Hartman won his second USAC Stock car title in 1972. He had a consistent season with nine top-five finishes in eighteen races. He had one start in NASCAR's Grand National division; the fifth-place finish was his highest finish in his NASCAR career. The event was FIA sanctioned and USAC drivers were encouraged to race in the event. He got a Junie Donlavey ride after USAC regular Ramo Stott has a second-place finish at Talladega Superspeedway earlier that season. The 1973 USAC season had 16 races. He won seven races and had 12 top-five finishes to record his third straight championship.

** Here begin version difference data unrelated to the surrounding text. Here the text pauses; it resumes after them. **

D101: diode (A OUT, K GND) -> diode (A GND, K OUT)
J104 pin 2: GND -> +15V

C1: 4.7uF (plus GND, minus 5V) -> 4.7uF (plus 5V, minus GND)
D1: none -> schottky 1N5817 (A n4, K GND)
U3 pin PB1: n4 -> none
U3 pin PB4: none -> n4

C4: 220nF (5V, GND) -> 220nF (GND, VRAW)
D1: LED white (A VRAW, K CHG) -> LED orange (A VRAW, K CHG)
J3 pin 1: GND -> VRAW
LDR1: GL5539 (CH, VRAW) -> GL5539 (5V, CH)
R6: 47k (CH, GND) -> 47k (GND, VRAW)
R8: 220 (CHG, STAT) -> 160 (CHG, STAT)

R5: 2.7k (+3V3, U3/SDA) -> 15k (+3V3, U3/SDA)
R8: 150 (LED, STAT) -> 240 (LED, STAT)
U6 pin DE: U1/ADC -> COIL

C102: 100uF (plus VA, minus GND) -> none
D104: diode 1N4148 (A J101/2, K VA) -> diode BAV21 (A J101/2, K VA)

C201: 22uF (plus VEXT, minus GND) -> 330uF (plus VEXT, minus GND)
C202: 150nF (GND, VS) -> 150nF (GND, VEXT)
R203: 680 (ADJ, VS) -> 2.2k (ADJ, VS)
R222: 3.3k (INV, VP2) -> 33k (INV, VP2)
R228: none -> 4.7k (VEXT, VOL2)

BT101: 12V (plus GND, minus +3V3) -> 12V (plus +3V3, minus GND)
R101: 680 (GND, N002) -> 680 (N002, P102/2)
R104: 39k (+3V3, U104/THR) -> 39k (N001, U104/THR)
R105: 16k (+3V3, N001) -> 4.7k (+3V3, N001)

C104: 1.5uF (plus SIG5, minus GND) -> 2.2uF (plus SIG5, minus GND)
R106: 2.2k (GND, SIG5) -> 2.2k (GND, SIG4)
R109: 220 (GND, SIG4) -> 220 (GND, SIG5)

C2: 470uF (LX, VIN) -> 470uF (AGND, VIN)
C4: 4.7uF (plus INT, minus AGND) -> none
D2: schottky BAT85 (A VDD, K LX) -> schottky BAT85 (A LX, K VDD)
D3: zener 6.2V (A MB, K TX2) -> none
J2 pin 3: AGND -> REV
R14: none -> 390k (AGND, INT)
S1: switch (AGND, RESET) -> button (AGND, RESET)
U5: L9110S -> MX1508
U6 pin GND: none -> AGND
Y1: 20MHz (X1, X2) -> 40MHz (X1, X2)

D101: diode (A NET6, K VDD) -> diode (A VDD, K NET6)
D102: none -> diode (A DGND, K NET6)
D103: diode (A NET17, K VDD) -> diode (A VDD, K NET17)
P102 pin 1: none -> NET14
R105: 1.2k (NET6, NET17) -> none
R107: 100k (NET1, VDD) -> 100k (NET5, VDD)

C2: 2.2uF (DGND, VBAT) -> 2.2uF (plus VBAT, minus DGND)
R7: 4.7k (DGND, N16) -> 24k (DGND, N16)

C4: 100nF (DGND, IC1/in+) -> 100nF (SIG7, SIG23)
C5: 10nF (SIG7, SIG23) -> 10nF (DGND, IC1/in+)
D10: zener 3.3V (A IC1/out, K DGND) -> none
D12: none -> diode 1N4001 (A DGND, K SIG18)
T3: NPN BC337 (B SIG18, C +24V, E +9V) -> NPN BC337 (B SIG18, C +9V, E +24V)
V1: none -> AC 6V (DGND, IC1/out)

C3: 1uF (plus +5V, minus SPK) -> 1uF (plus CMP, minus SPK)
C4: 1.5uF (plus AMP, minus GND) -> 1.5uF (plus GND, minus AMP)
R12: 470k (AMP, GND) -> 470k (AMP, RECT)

Hartman was trailing Norm Nelson by 40 points going into the final race of the 1974 USAC season. He won the race at Des Moines; Nelson finished seventh and Hartman won the title by 30 points. In the 19 race season, Hartman had won eight races to record his fourth straight championship. Hartman battled Ramo Stott for the 1975 championship, but a blown motor at the Governor's Cup 250 at the Milwaukee Mile ended his title hopes causing him to finish second in the season points. Hartman surprised people by switching to a Chevrolet Camaro for the 1976 USAC stock car season which he won his fifth championship in the new car.

Hartman was critical of USAC's promotion of its stock car series compared to how the sanctioning body promoted its championship cars and how NASCAR billed its stock cars. "…nobody ever heard of our stock car racing circuit. We get second billing everywhere to the championship cars. Here I am a two-time champion (in 1972) and nobody knows who I am."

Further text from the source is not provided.